▸ Task statement
All lines from the one containing "part: (177, 1512) -> (42, 823), moved" to the final line of the material should be retyped exactly. Nothing else belongs in the response.

Input: Begin

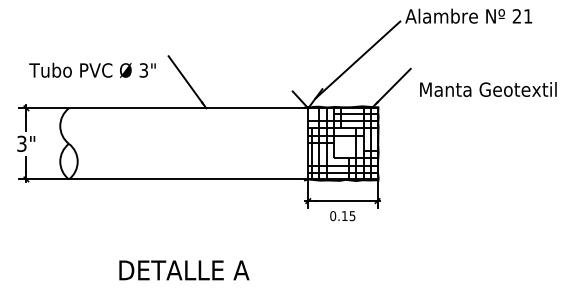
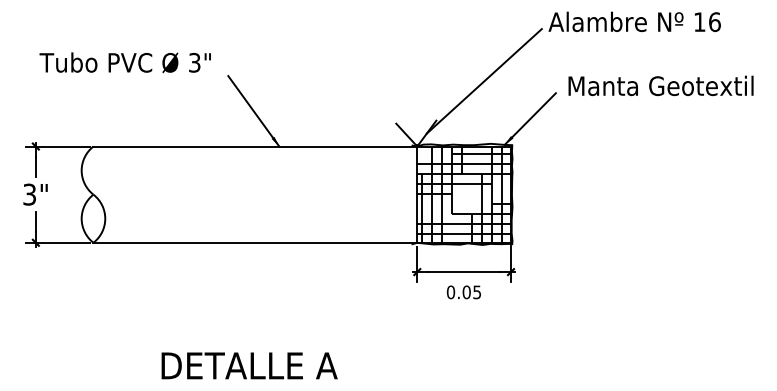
text: (522, 16) -> (707, 22), 21 -> 16
text: (92, 69) -> (125, 61), moved
text: (488, 89) -> (661, 85), moved
text: (344, 216) -> (466, 292), 0.15 -> 0.05

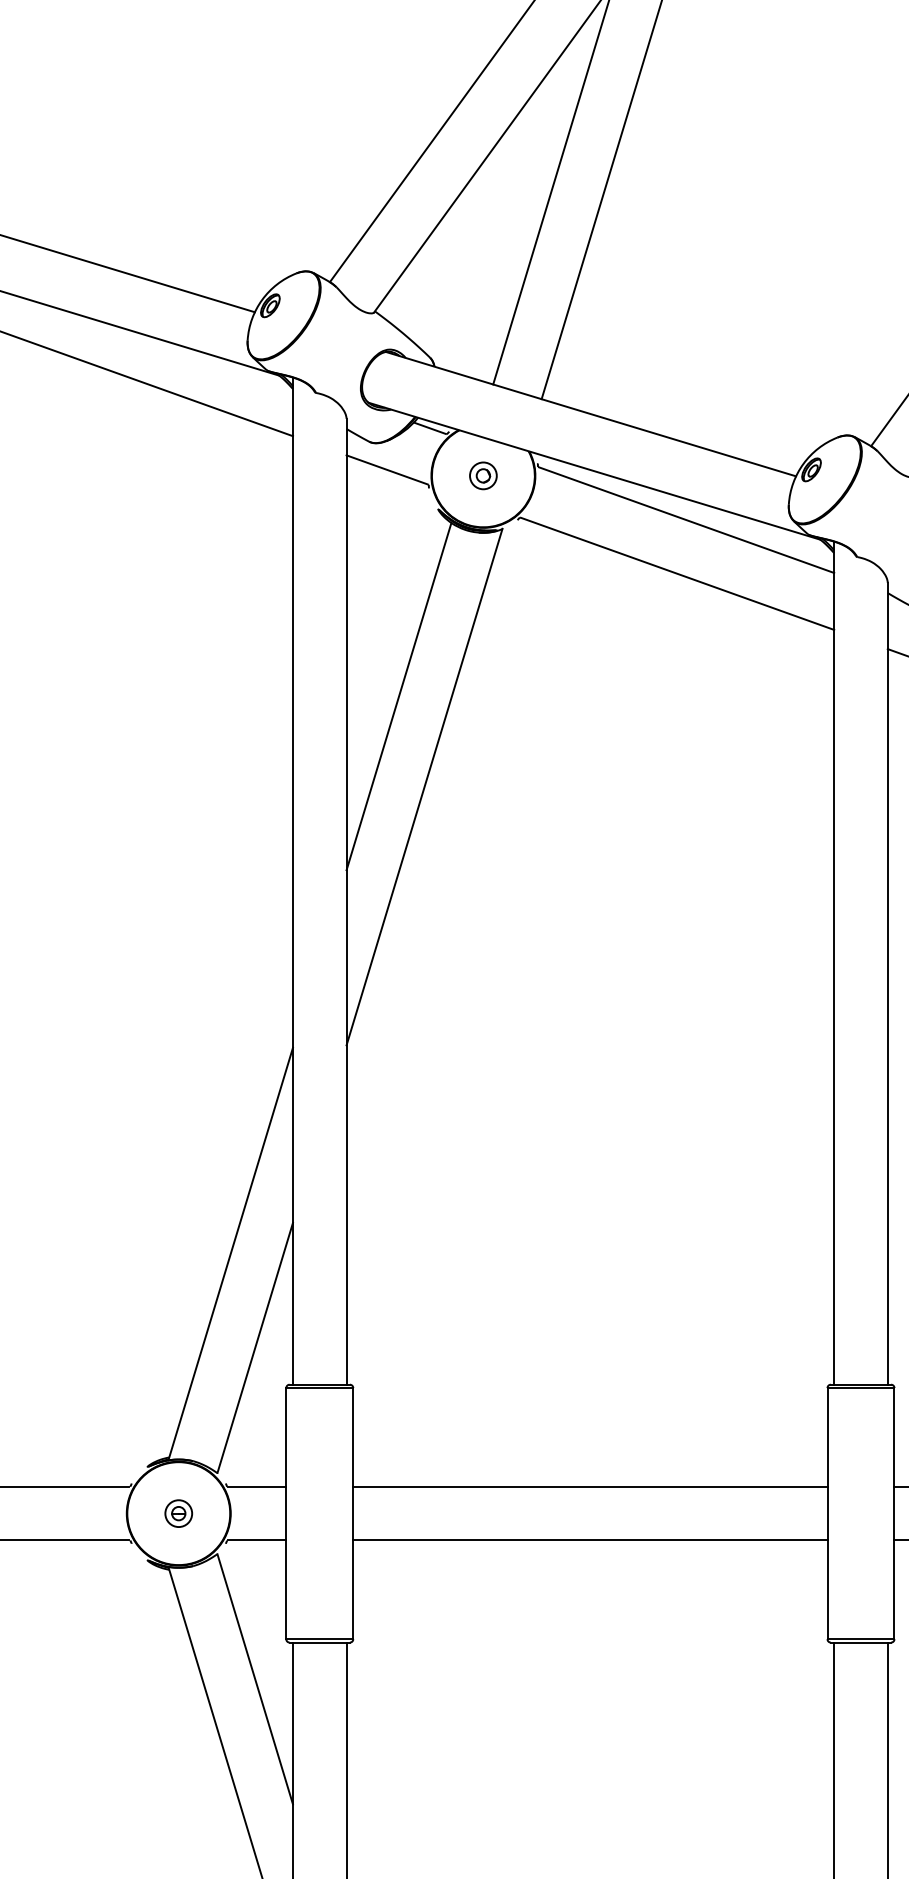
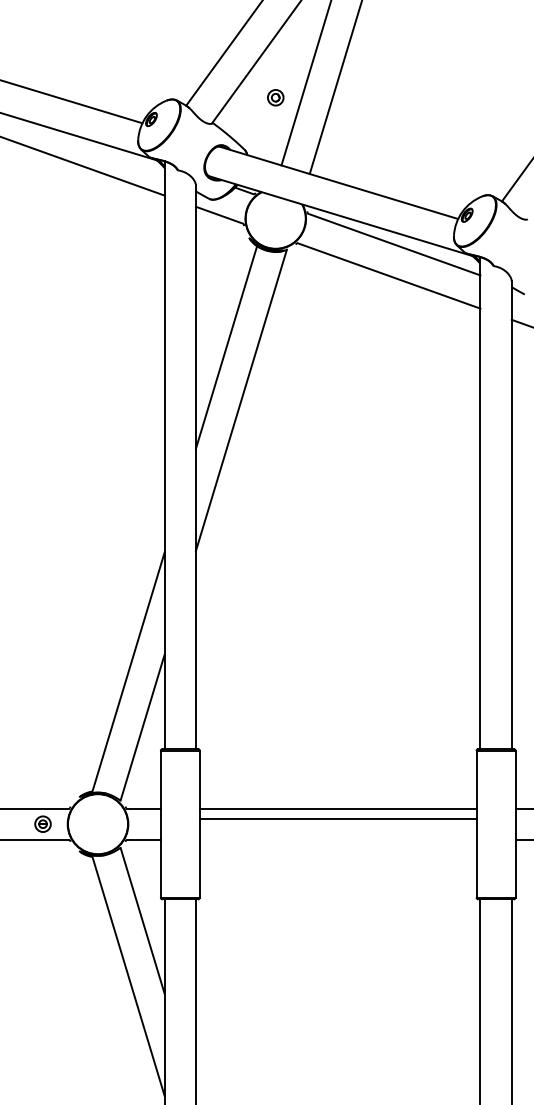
part: (482, 475) -> (275, 97), moved
part: (177, 1512) -> (42, 823), moved
line: (589, 1539) -> (337, 818), moved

Input: End

▸ Result for this task
part: (177, 1512) -> (42, 823), moved
line: (589, 1539) -> (337, 818), moved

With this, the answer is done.